A post on Secular-Right India points us at a fantastic WSJ OpEd tracing the origins and rise of Lakshmi Mittal’s steel empire. Predictably, the WSJ loves Mr. Mittal -
A takeover of Arcelor would take Mr. Mittal a long way toward realizing his vision of a dominant global steelmaker in an industry for decades characterized, and brought low, by fragmentation. To pull it off, Mr. Mittal needs to break an Old World taboo against takeovers, hostile or otherwise, involving a company dear to Continental protectionists’ heart. That this task falls to a man born in Rajasthan, and raised in Calcutta, is one of the more delicious gifts of globalization.
Alas, the sentiment isn’t quite universal.
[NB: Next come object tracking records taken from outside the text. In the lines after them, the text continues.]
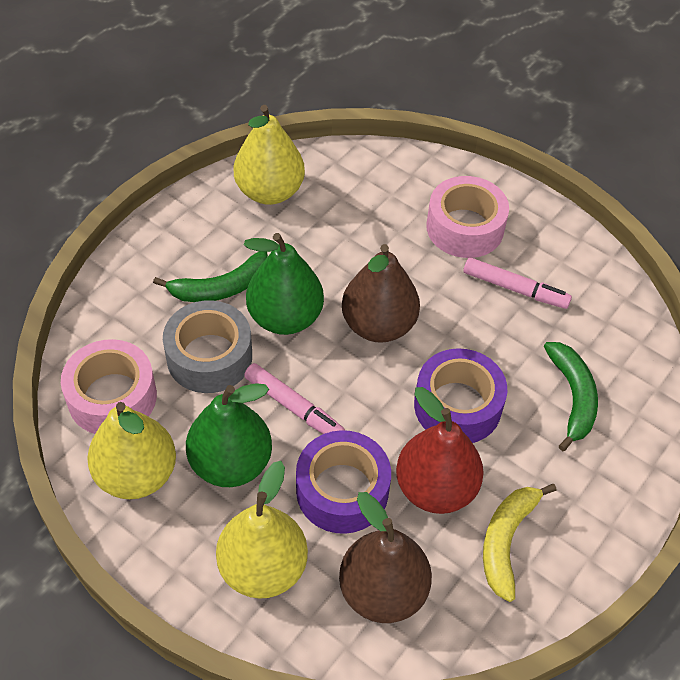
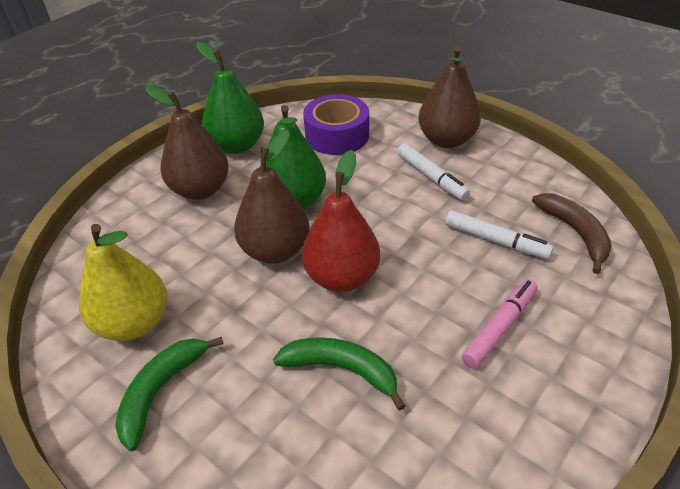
brown banana: 0 -> 1
brown pear: 2 -> 3
grey tape: 1 -> 0
pink marker: 2 -> 1
pink tape: 2 -> 0
purple tape: 2 -> 1
white marker: 0 -> 2
yellow banana: 1 -> 0
yellow pear: 3 -> 1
Despite swashbuckling his way through the developing world and transforming almost overnight one of the oldest, stodgiest industries in the world, 3rd Way advocates appear tougher to tame. They hit back with words which will strike some SM’ers as rather racially-tinged -
Valery Giscard d’Estaing, the former French president, warned against giving into economic “laws of the jungle.” A former French finance minister referred to Mr. Mittal as “an Indian predator,” although his company is traded and based in Europe and he hasn’t lived in India for 30 years. Mr. DollĂ©, the Arcelor boss, said Rotterdam-based Mittal Steel is a “company full of Indians” that wants to buy his with “monnaie de singe.” The expression means “monopoly money”—Mittal’s offer is mostly shares—but the literal translation is “monkey money.” That double-entendre wasn’t lost on people.
Uncle Milt in a recent interview, pointed out that one of the great beauties of capitalism vs. politics was the way the former transcends race and creed -
The great virtue of a free market is that it enables people who hate each other, or who are from vastly different religious or ethnic backgrounds, to cooperate economically. Government intervention can’t do that. Politics exacerbates and magnifies differences.
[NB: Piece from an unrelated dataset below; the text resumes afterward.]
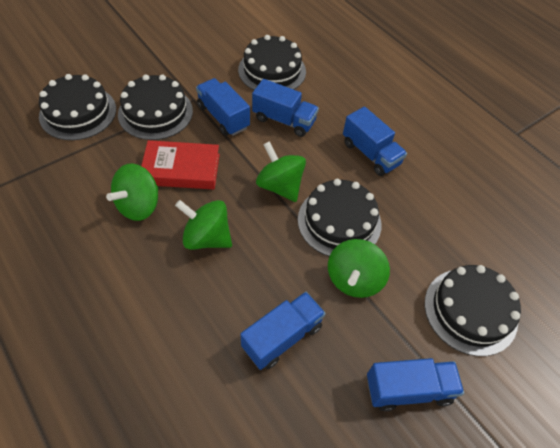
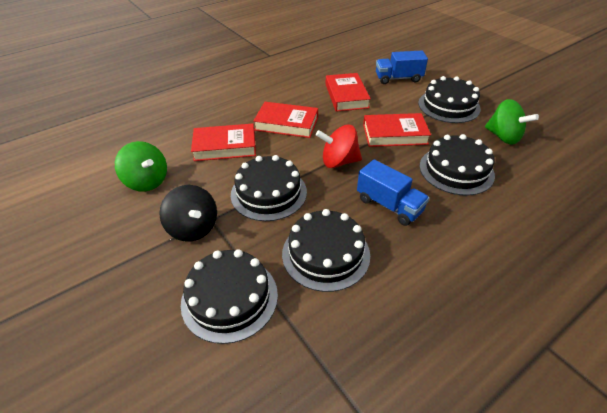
black spinning top: 0 -> 1
blue truck: 5 -> 2
green spinning top: 4 -> 2
red book: 1 -> 4
red spinning top: 0 -> 1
Mr. Mittal - in response to a gentle, racially tinged prodding of a different sort seems to agree -
When I suggest the nice tycoon image might be the “Indian way,” he scoffs, saying, “There is nothing Indian here, there is nothing European here, you have to run a multinational company in a proper fashion with top professionals.”
Like Manish, I have a hard time reading about Mittal without seeing the Randian parallels and now, in Mr. d’Estaing’s complaints, we hear a different voice echoed - this time John Galt criticizing the interventionist politicians of d’Estaing’s ilk. This breed sees fit to pass judgment on men who triumph in -
arts you have never seen, over sciences you have never studied, over achievements of which you have no knowledge, over the gigantic industries where you, by your own definition of your capacity, would be unable successfully to fill the job of assistant greaser. [Atlas Shrugged pg 974]
Regardless of the French president’s feelings towards Mittal, it’s probably safe to say that Mr. d’Estaing’s rhetoric has likely done far less than Mr. Mittal’s actions to provide the French consumer with a cheap, reliable source of steel.